The Hackbridge Regeneration project was proposed in 2009, to improve the Hackbridge suburb of the London Borough of Sutton. According to the official numbers presented, 90% of the residents of Hackbridge actively supported the Regeneration project. This reporter wanted to see if, or how, the £150 million price tag and almost a full year since the plan was first proposed has changed people’s views, and why.

“I’m keen for the Hackbridge Regeneration,” says one resident, “£150 million for a site that big seems reasonable. It is a brown field after all. However, I’m concerned as to whether it will help the schools that back onto the site. There seemed to be no plans to expand the school onto the site, and the schools are over packed at the moment,” The resident, who has lived in Hackbridge for over two decades also added, “There has been plans like this before, even when I moved in, but I’m hopeful they will see this one through,”

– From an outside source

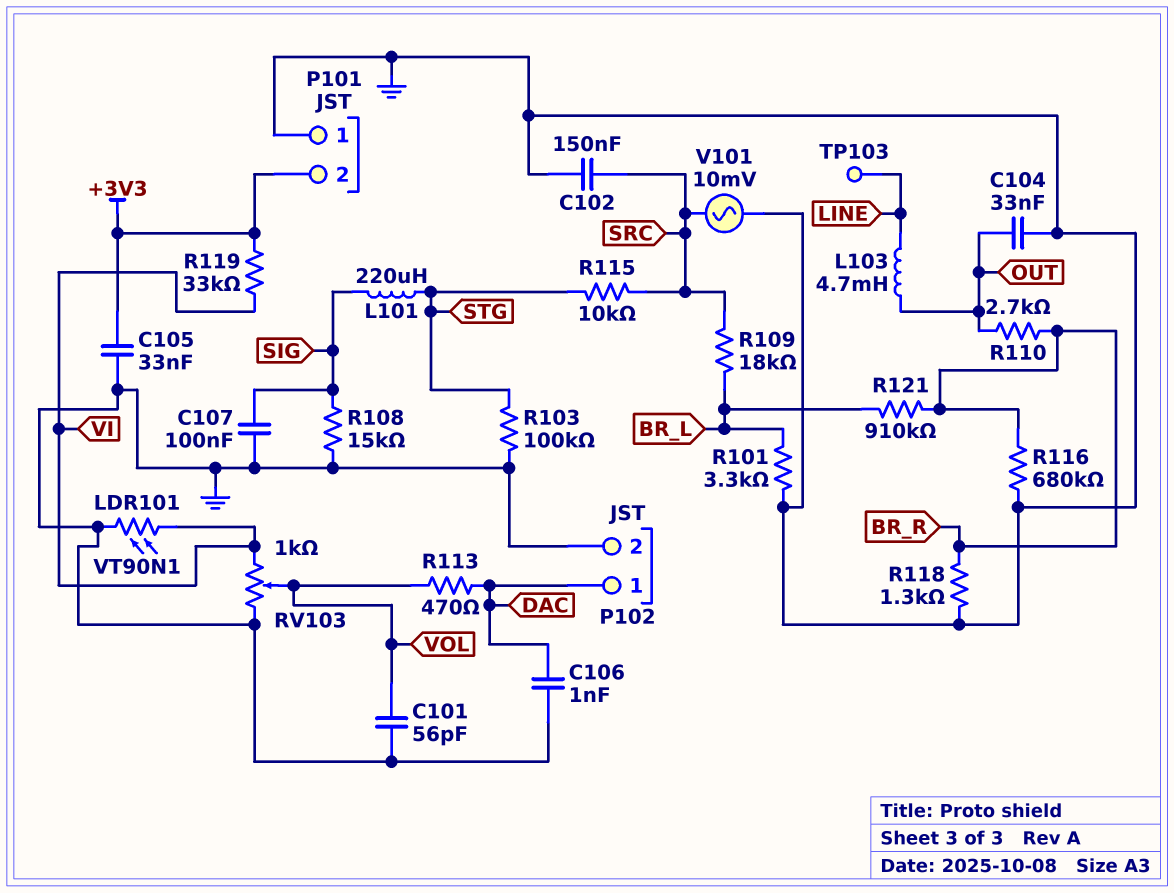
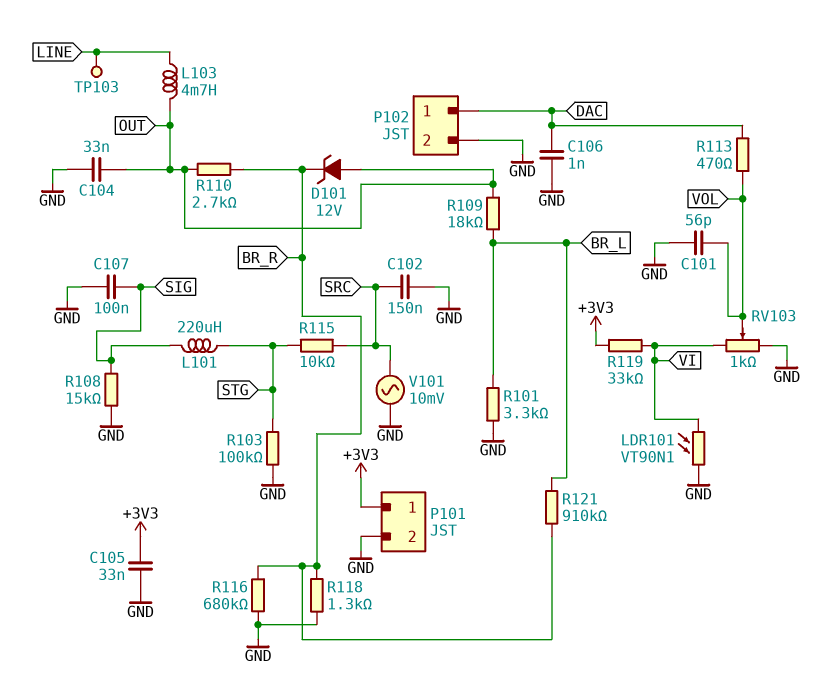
D101: none -> zener 12V (A OUT, K BR_R)
P101 pin 1: GND -> +3V3
P101 pin 2: +3V3 -> GND
R109: 18k (BR_L, SRC) -> 18k (BR_L, OUT)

Another resident, of 57 years, seemed less positive towards it. “I am in the local Nature group which has heard suggestion there might be a waste plant, possibly an incinerator, which I am not at all happy about.” However, Savills seems to have released no literature concerning such a plant, and does not seem to tie in with their claims to create an ecologically friendly suburb.

One train of thought that seemed to be mirrored was that, regardless of what happens, it will be an improvement on the desolate brown field site that currently stains Hackbridge. One Carshalton resident felt that “the current area was misused and looks odd in a residential area,” and this view is mirrored amongst many of the residents asked about the site.